Because an open surgery requires a larger cut than a laparoscopic one, patients undergoing an open method face higher risks of developing hernias, having their wounds infected, and getting a condition known as hematoma, which is a swelling filled with blood. Besides, open surgeries tend to hurt more compared to laparoscopic ones.
The surgery also carries risks of bile leaks, injuries to the bile duct (which is the tube that carries bile), and the possibility of leaving behind some gallstones in the bile duct.
Another aspect worth considering is the cost. Typically, open cholecystectomy has higher direct and indirect costs. These might be due to the longer stay in the hospital, higher chance of complications that require additional treatments or medicines (especially if the bile duct gets injured), and the more extended recovery time that could keep patients from returning to their work for a longer period.
What Else Should I Know About Open Cholecystectomy?
Gallbladder surgery typically involves a less invasive procedure called a laparoscopic cholecystectomy.
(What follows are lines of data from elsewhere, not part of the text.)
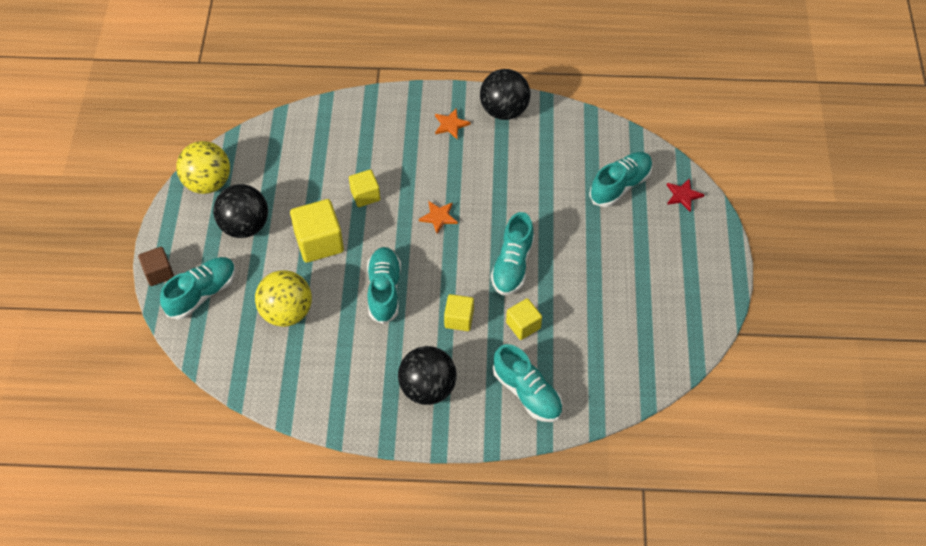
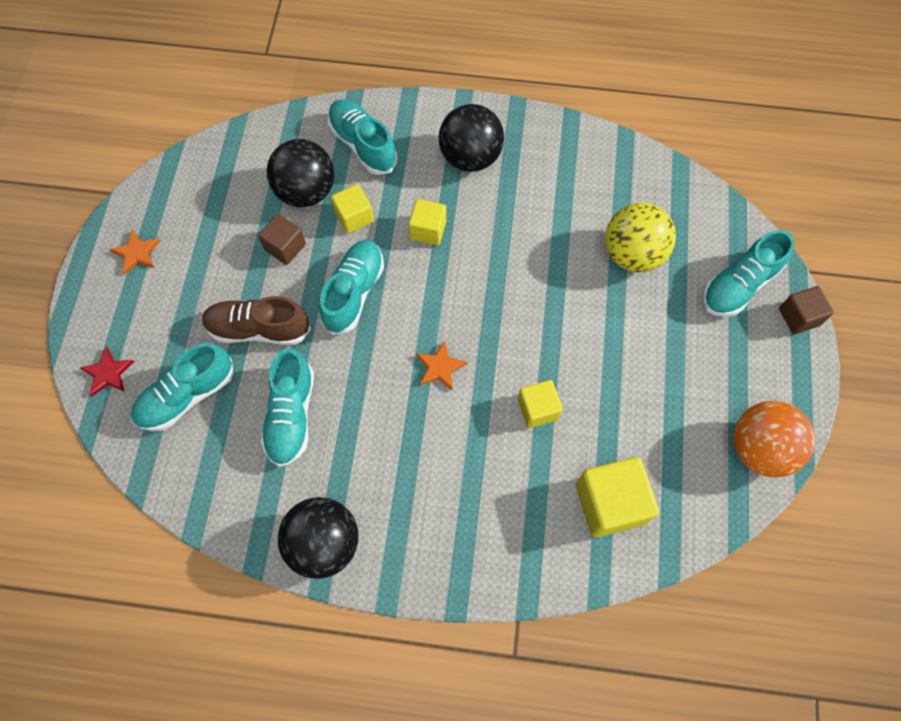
camera: 175 degrees left, 10 degrees up
(208, 182) = (759, 448): yellow ball -> orange ball
(245, 226) = (698, 375): black ball -> black ball (306, 192)
(319, 242) = (598, 343): yellow cube -> yellow cube (610, 503)
(384, 290) = (515, 272): turquoise shoe -> turquoise shoe (291, 415)
(450, 125) = (408, 522): orange star -> orange star (137, 253)
(575, 296) = (285, 247): none -> brown cube
(580, 233) = (259, 329): none -> brown shoe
However, it’s important that surgeons are also ready to perform an open cholecystectomy if required. Some situations might need the open method from the start, while other times, a surgeon could have to shift to this technique during surgery.
Experience and good judgement are essential in tricky cases. Likewise, being prepared and seeking help when necessary are key. Safety should always come first. For surgical trainees, the opportunity to participate in an open cholecystectomy procedure should not be missed. This type of procedure isn’t very common anymore. It usually occurs when some challenging issue forces the use of this technique.